What I think I need?

I think instead the main .htaccess should look something like this?

RewriteEngine on

RewriteCond %{REQUEST_FILENAME} !-f
RewriteCond %{REQUEST_FILENAME} !-d

RewriteRule ^(.*)$ index.php?url=$1 [L,QSA]

and then in index.php you'd use something like:

$url = explode("/", `$_SERVER['QUERY_STRING']);`

$controller = $url[0];   //Returns "forum"
$data = $url[1];         //Returns the forum title and id

but with this approach I don't understand how you call the action inside the controller with just the data?

wouldn't you have to do something like:

 if(!$data)
     $controller->loadForum();
 elseif($data)
     $controller->loadForumThread($data);

Conclusion

I'm just not understanding how to best do the routing for a site that has a lot of seo friendly urls in different formats, I understand how an mvc should work but I'm struggling to grasp the routing part and all the examples I come across seem extremely complex!

I'm really struggling to see how to code the .htaccess and controllers to handle lots of urls in different formats, like this:

domain.com
domain.com/uploads
domain.com/profiles/username
domain.com/messages/inbox
domain.com/messages/createnew/userId
domain.com/forum/all/2
domain.com/forum/title_1/
domain.com/forum/title_1/all/3

Here is an approach that is similar to your second .htaccess example.

$request = explode('/', substr($_SERVER['REQUEST_URI'], 1));
// Clean request array of empty elements
foreach($request as $k => $v)
    // Clear any empty elements
    if(!$v) unset($request[$k]);
$request = array_values($request);  // Renumber array keys

This gives a numerically indexed array representing the requested URI. The application can assume that the first value in the request is the name of the controller:

if(count($this->request) == 0) 
    $request[] = 'DefaultController';  // Responsible for homepage
$this->controller = new $request[0]( $request );

I also pass a $context variable to the controller constructor, but that's out of scope for this question (it is responsible for database connection, current user data and session data).

After that, it simply dispatches the request: $this->controller->dispatch()

Inside of the dispatch method, the controllers themselves are aware of the request array.
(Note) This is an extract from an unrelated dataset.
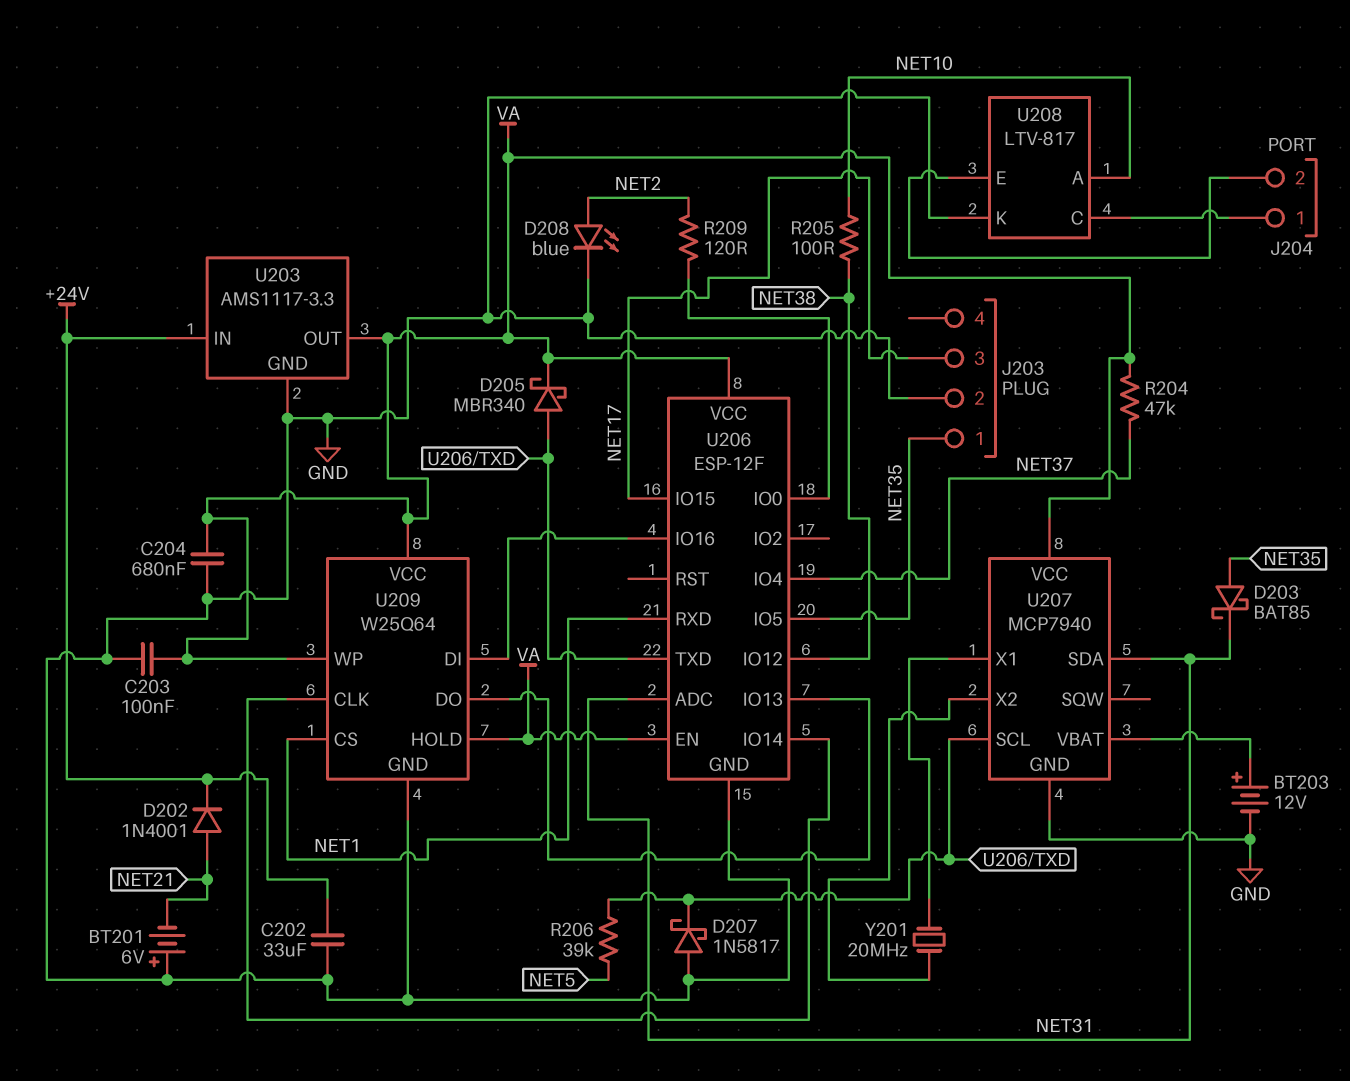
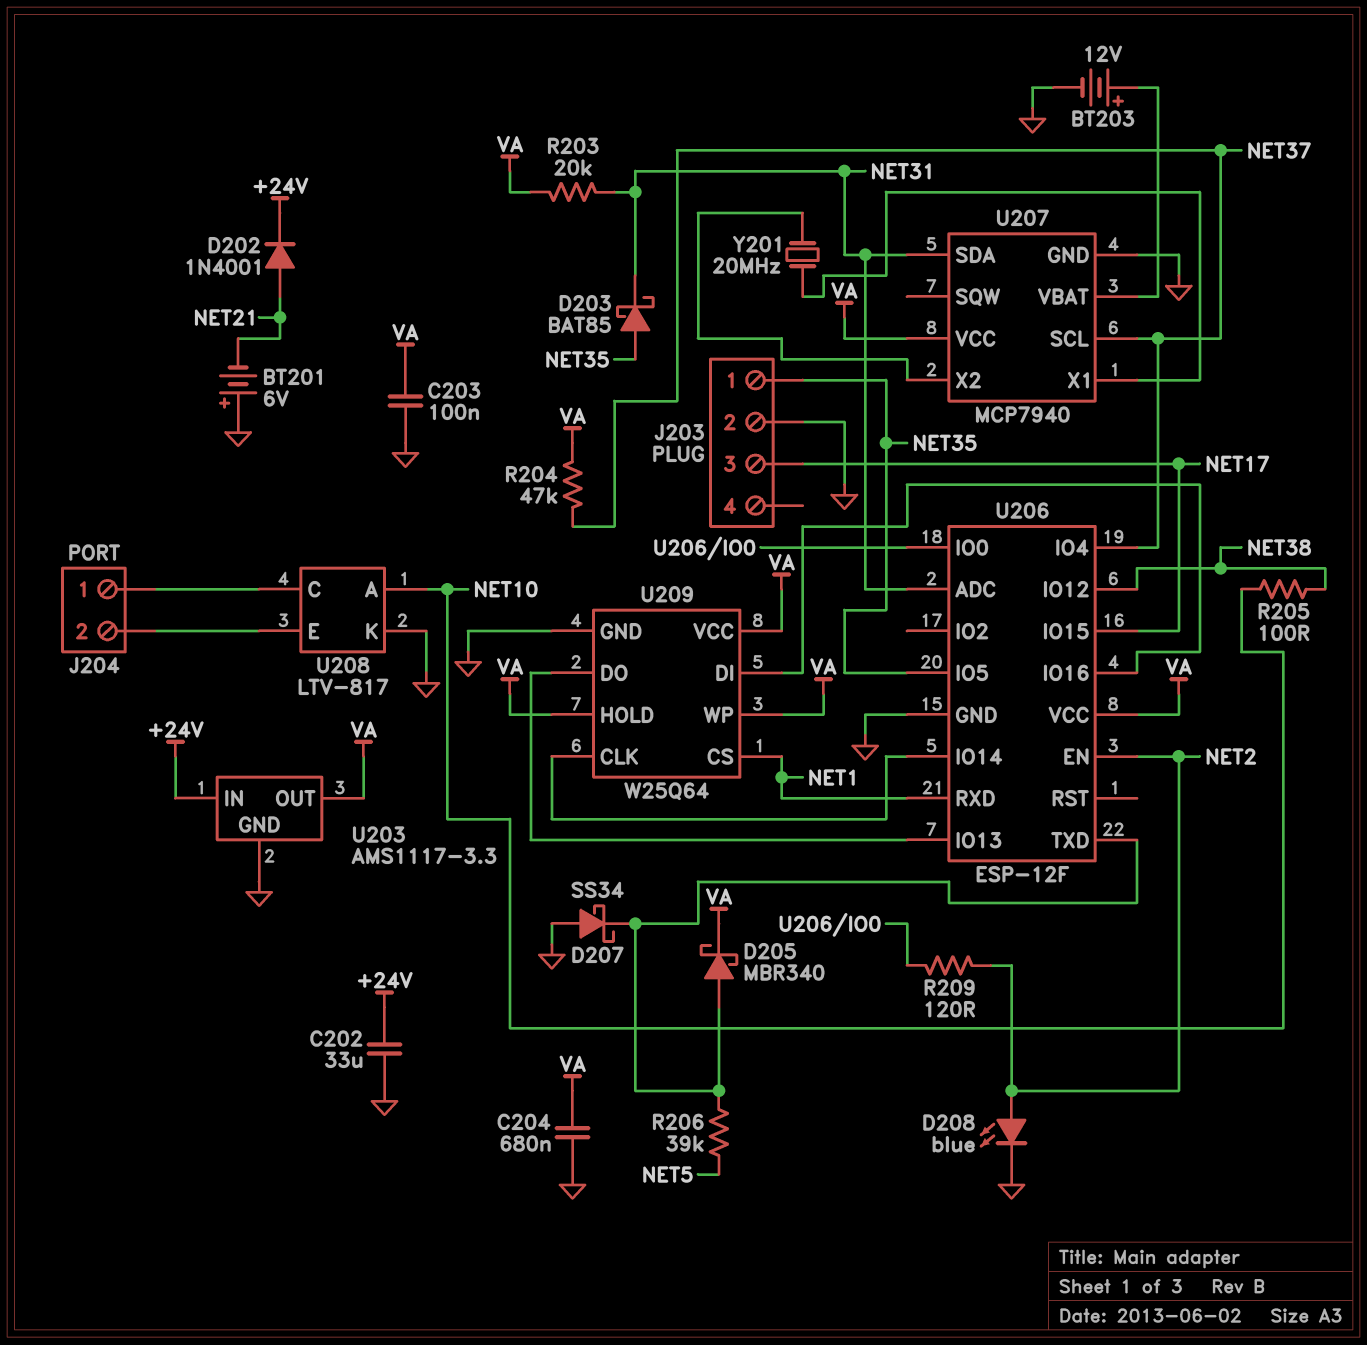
D207: schottky 1N5817 (A GND, K U206/TXD) -> schottky SS34 (A GND, K U206/TXD)
R203: none -> 20k (NET31, VA)
U206 pin EN: VA -> NET2
U207 pin SCL: U206/TXD -> NET37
In your URL list, for instance, let's look at the third example: domain.com/profiles/username :

The controller would be named 'Profiles':

class Profiles {
    private $request, $context;
    public function __construct($request, $context) {
        $this->request = $request;
        $this->context = $context;
    }

    public function dispatch() {
        if(count($this->request) == 2 && $this->request[1] == 'username') {
            // Load data from model for the requested username ($this->request[1])

            // Show View
        }
    }
}

There's better ways that you can map request vectors to actions, but hopefully you get the jist.